Photo Credit : Russell Ord

As luck would have it, just as Ross went looking for a bigger sandpit in which to play with his new toy, photographer Andrew Buckley found himself firing off a sequence at an undisclosed location down south that would send Ross and the surfing world in general into an absolute frenzy. “I’ll never forget that feeling of coming round the corner and seeing The Right for the first time, “ Ross recalls. “I’d gone down there looking for it with a mate and we headed out to where we thought it was and it was just the wildest, windiest trip out to sea you could imagine,” says Ross. “It got to a point where we were both wondering if this was some sort of cruel joke but then the wave came into view and floored us both.” And that, as they say, was pretty much that. “We had a reasonable first session, but what stood out was the amount of water drawing up the face of the wave. It just made you feel like you were going as fast as you’ll ever go.’ So Ross set about designing a board to suit the wave under the mentorship of local shapers, Marty Littlewood and Chris Chapman. “It took a while to figure out what works best out there.

My first couple of sessions the board just didn’t fit the wave and I ended up having a couple of really bad wipeouts and remember thinking, ‘I gotta get these boards right or I’m going to kill myself out here.’ Slowly, bust surely under the tutelage of Littlewood and Chapman, Ross dialled in his boards to the point where his confidence soared at a wave with such consequences, it had almost ended the life of Western Australia’s most respected big wave riders, Paul Paterson. “I honestly thought I was done for,” Paterson recalls of the wave that nearly held him under to the point of drowning. “I was driven down so far that when I opened my eyes, everything was pitch black. I was held under for two waves and was just lucky when I came up there wasn’t a third because that would have been the end for me. It dawned me after that little experience that The Right is not a wave to be taken lightly, at all.”

Which is not to say Ross is in the habit of taking it lightly, it’s just, as his wife Paige, a wildly talented musician with a voice for the ages, suggests, he’s somehow predisposed to the dangers that lurk. “I guess you could say his approach is slightly unorthodox, but I just think he’s naturally, physically and mentally equipped to deal with whatever happens out there,” she says. “In some ways, it’s like he’s pre-surfed the waves on the days leading up to a big swell. He can’t sleep, gets really edgy and has trouble just chilling. You can really see his mind is going a million miles an hour but when he gets out in the elements, he just has that ability to put it all into neutral and just cruise.”

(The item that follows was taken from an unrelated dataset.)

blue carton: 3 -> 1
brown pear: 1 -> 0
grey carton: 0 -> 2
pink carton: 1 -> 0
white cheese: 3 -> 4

Ross would be the first to claim there are others who surf better or harder out there and the wave has since gathered a small circle of like-minded devotees, including Ben Rufus, Cale Grigson and Chris Shanahan. But it’s allure spreads far and wide, attracting the unique breed of surfer happy to down tools and make a beeline for The Right once conditions go green. Myron Porter is one such surfer. Though living and working about 14,000 kilometres away in the north western coastal town of Carnarvon, Porter found himself developing a healthy addiction to The Right once he’d gotten a taste. “I really scrutinise the shit out of every swell before I pull the trigger and head down,” says Porter.

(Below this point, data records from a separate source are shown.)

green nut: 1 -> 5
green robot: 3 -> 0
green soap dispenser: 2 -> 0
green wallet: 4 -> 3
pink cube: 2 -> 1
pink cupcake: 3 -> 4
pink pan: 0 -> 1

“But my real indicator is Crossy, if he’s frothing on it, that’s as good as gold for me.” Since first making its mark on the international surfing scene, a relentless flood of imagery emerging from The Right has inadvertently taken the gloss off it, an oversaturation of the senses if you will. But for committed devotees like Cross, Porter, Shanahan, Grigson and Rufus, the joy of The Right will never get old. “I’ve missed a few days out there over the years and it hurts like nothing else. It really does feel like I’ll regret it for the rest of my life.” So Cross did what he always does, bit the bullet and purchased property not too far from the wave. “I figured if I can be right near it, I’ll never miss it and be happy till the end of my days.”